Because of this, they aren’t always the best for ‘core’ drum sounds such as kicks and snares, which rely on steady weight and power (although given the right source wavetable, the likes of Massive X or Pigments can still handle these sounds well). 

What granular and wavetable synths are great for is adding textural layers of ‘noise’ or weird harmonics above otherwise static drum sounds. Alternatively, they can be great for textural beds, ghost notes and long, cymbal-like sounds.

Creating percussion sounds with FM synthesis

The free plugin Dexed emulates the classic DX7 synth engine but is far easier to program. Let’s use it to shape a custom kick.

The classic DX7 approach to FM synthesis uses multiple sine oscillators (known as operators in this context), which can modulate one another to create complex timbres.
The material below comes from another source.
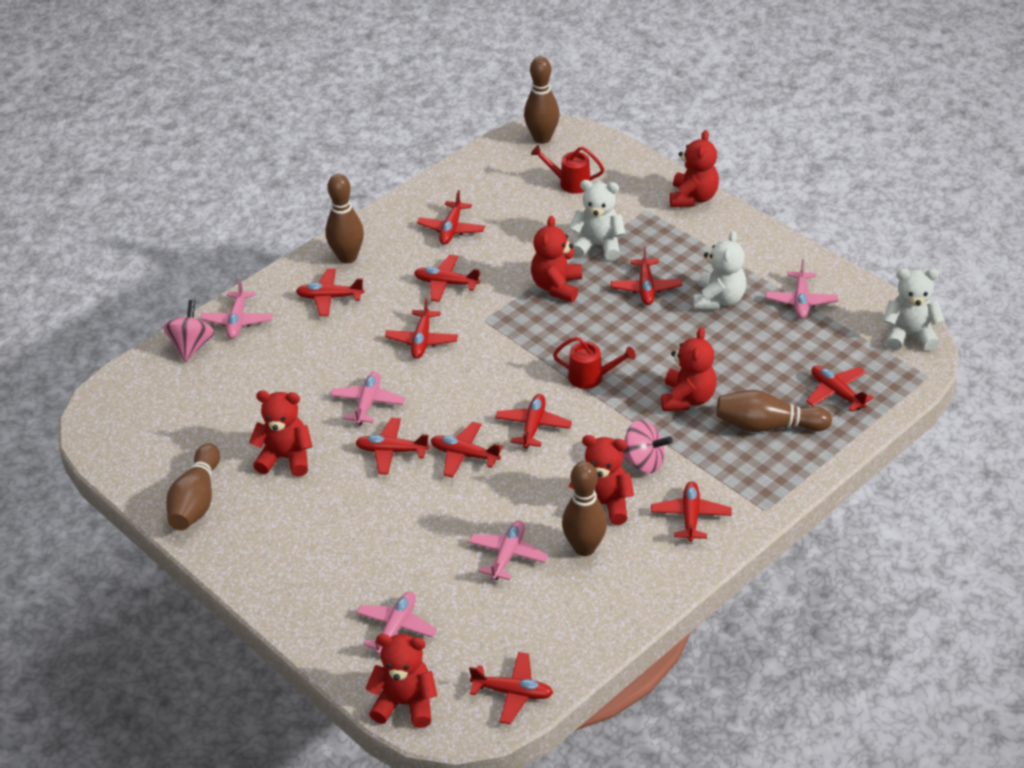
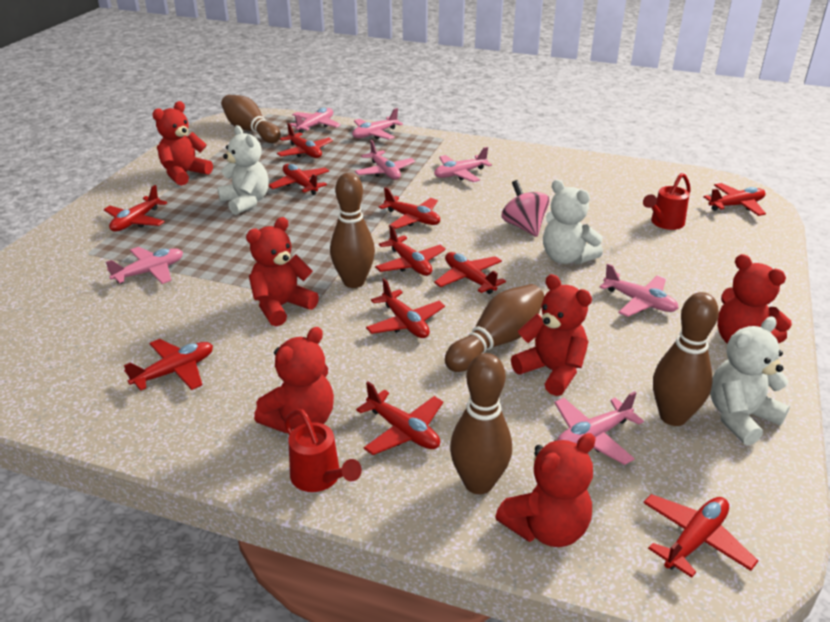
pink plane: 5 -> 7
pink spinning top: 2 -> 1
Since each operator has its own amp envelope, it provides a great toolkit for shaping punchy percussive sounds.

Here we’re going to use a three-operator setup. Operator 1 is our fundamental sound – the carrier – while operators 2 and 3 are used to modulate it. By adjusting the decay times and levels of ops 2 and 3, we can use them to shape our sound’s ‘attack’ stage.

Starting from an Init preset, we need to select an algorithm with ops 2 and 3 separately modulating op 1 – we’re using algorithm 16. We’ll leave the level of ops 4, 5 and 6 at zero, so we can ignore these for now or switch them off completely.

(Image credit: Digital Suburban)

Step 1: Operator 1, the carrier, is our fundamental sound. We set its ratio to 0.5 for a low bass tone, but higher ratios can be used for toms or other perc sounds. Its envelope acts like our overall amp envelope - use it to shape the length of the overall sound.

(Image credit: Digital Suburban)

Step 2: Ops 2 and 3 alter the op 1 sound. Using envelopes with quick decay and no sustain means they only affect ‘attack’. Experiment with their frequencies and level - higher ratios impart more upper frequency content, and detune makes their effect harsher and less melodic.

(Image credit: Digital Suburban)

Step 3:  As with the DX7, Dexed has a global pitch envelope. Experimenting with this can add subtle or extreme pitch sweeps, further adding to the percussive quality of the sound.